We believe that an employer in such circumstances cannot lawfully refuse to bargain; that he must do so for a reasonable time; and that for a failure to so bargain it is the statutory duty of the Court of Appeals on petition of the Board to adjudge him in contempt of its enforcement decree. To conclude otherwise would greatly weaken the administration of the National Labor Relations Act.
That Act contemplates cooperation between the Board and the Courts of Appeals both at the enforcement and the contempt stages in order to effectuate its purposes. It consigns certain statutory functions to each,[2] and where the Board has acted properly within its designated sphere, the court is required to grant enforcement of the Board's order.[3] The decree, like the order it enforces, is aimed at the prevention of unfair labor practices, an objective of the Act, and so long as compliance is not forthcoming that objective is frustrated. It is for this reason that Congress gave the judicial remedy of contempt *113 as the ultimate sanction to secure compliance with Board orders.[4] The granting or withholding of such remedial action is not wholly discretionary with the court.[5] This is true not only under the National Labor Relations Act but also under general principles of equity jurisprudence.[6]

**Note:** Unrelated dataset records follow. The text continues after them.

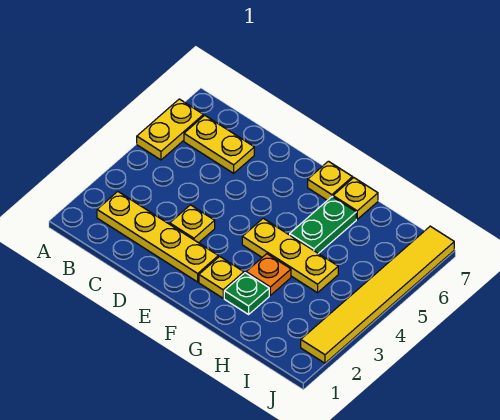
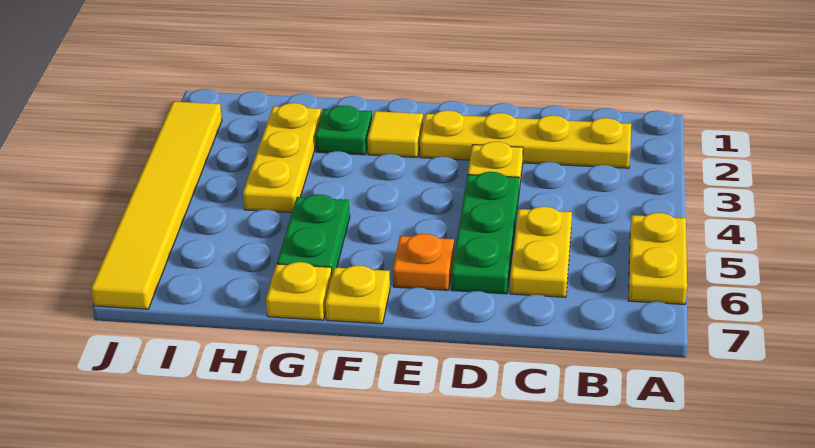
yellow plate B6:C6 level 1 -> yellow plate C5:C6 level 1
none -> green plate D4:D6 level 1
yellow plate F2 level 1 -> yellow tile F2 level 1
yellow plate F4:H4 level 1 -> yellow plate H2:H4 level 1
orange plate G3 level 1 -> orange plate E6 level 1

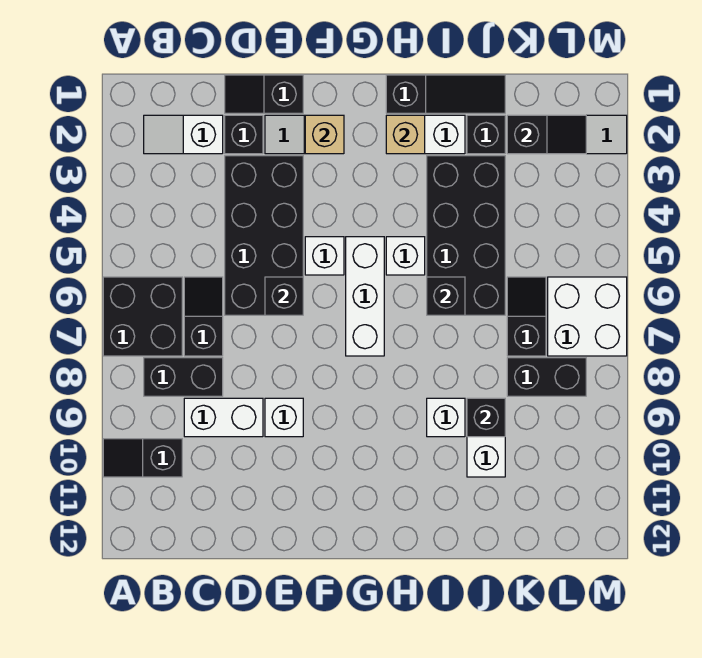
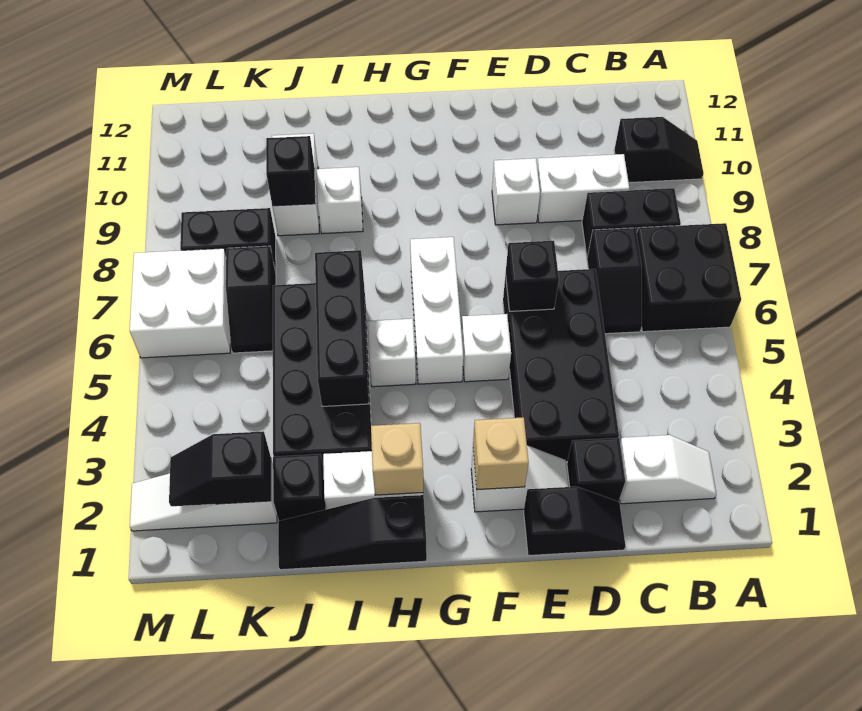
black brick I6 level 2 -> black brick I4:I6 level 2

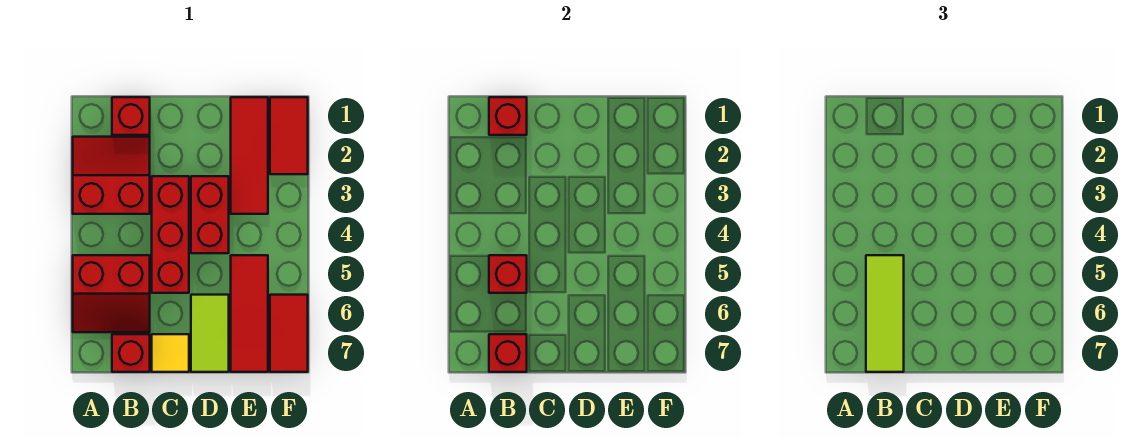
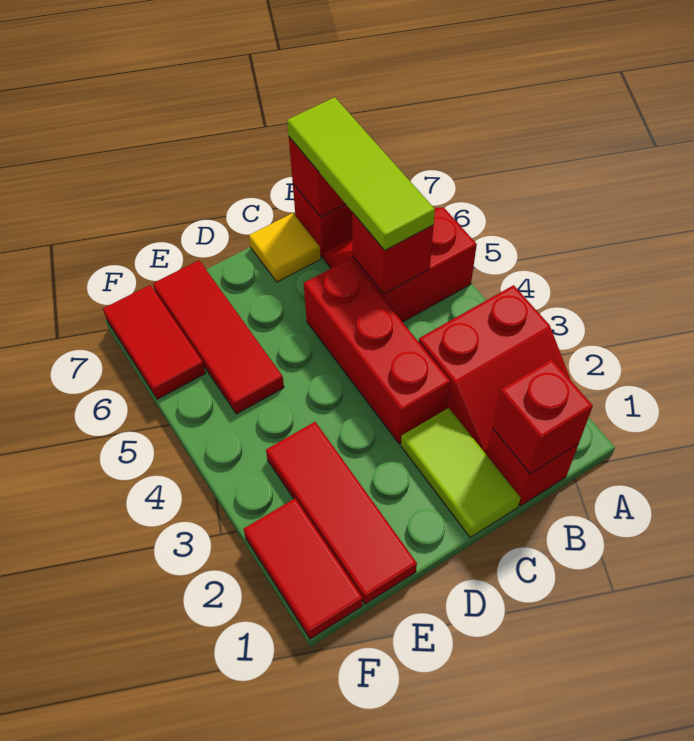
red brick D3:D4 level 1 -> none
lime tile D6:D7 level 1 -> lime tile C1:C2 level 1

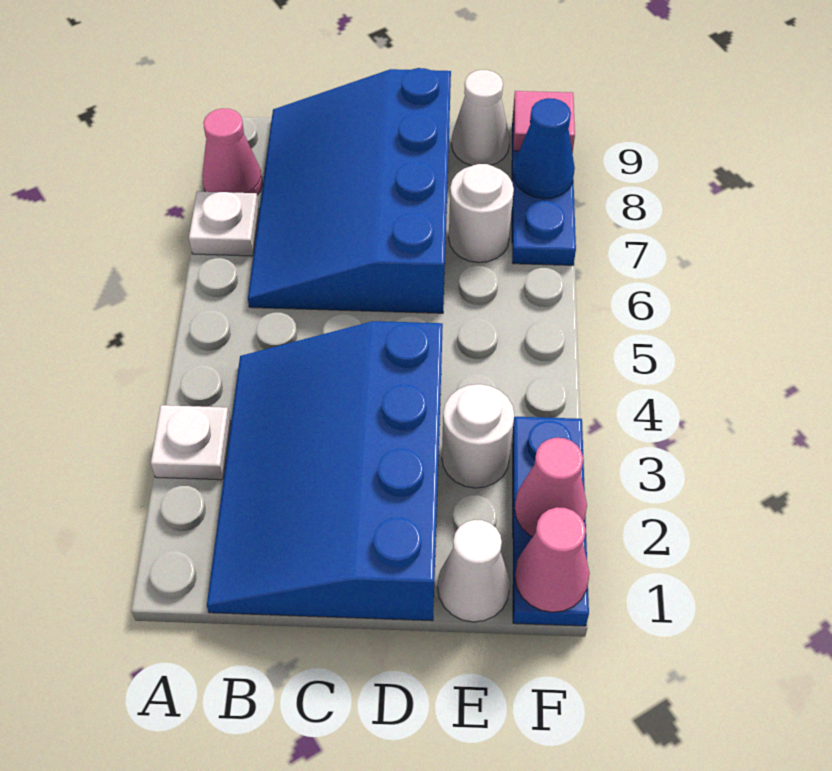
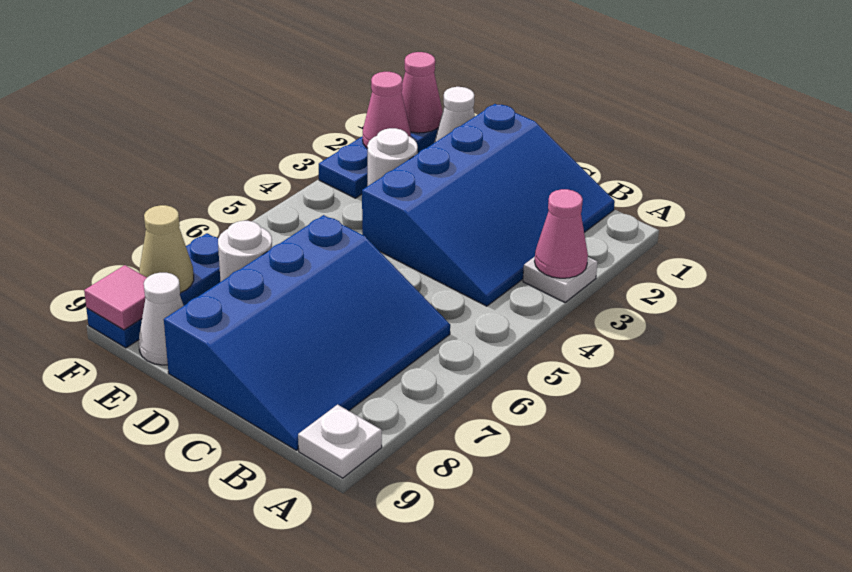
white plate A7 level 1 -> white plate A9 level 1
pink cone A8 level 1 -> pink cone A3 level 2
blue cone F8 level 2 -> tan cone F8 level 2

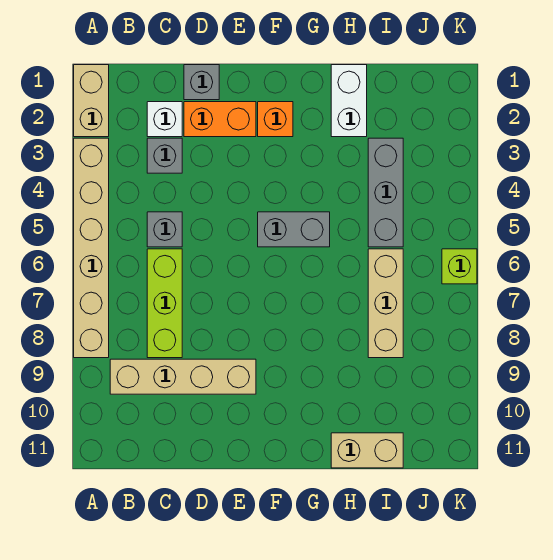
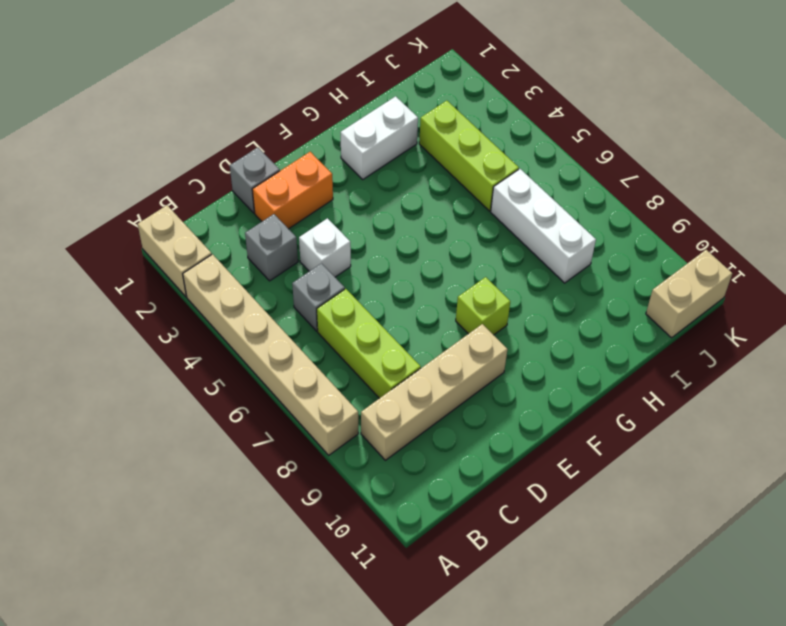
white brick C2 level 1 -> white brick D4 level 1
orange brick F2 level 1 -> none
grey brick F5:G5 level 1 -> none
white brick H1:H2 level 1 -> white brick G2:H2 level 1
tan brick H11:I11 level 1 -> tan brick J11:K11 level 1
grey brick I3:I5 level 1 -> lime brick I3:I5 level 1
tan brick I6:I8 level 1 -> white brick I6:I8 level 1
lime brick K6 level 1 -> lime brick F8 level 1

It seems clear to us that in the light of these principles and the facts of this case, the court below exceeded the allowable limits of its discretion in denying relief to the Board and that its judgment must be reversed and remanded for proceedings in conformity with this opinion.
Reversed and remanded.
NOTES
[1] There was only one meeting after entry of the enforcement decree. At this meeting, on January 19, 1953, respondent stated that it was in doubt as to the majority status of the union and for that reason "hesitated" to bargain with the union on the matter of a contract. This position was confirmed in a letter dated January 20, 1953, in which respondent advised the union of its intention to petition the Board for a decertification election.
[2] United States v. Morgan, 307 U.S. 183.
[3] Labor Board v. Bradford Dyeing Assn., 310 U.S. 318.
[4] Labor Board v. Mexia Textile Mills, 339 U.S. 563.
[5] McComb v. Jacksonville Paper Co., 336 U.S. 187.
[6] International Salt Co. v. United States, 332 U.S. 392; Union Tool Co. v. Wilson, 259 U.S. 107; Penfield Co. v. Securities and Exchange Commission, 330 U.S. 585.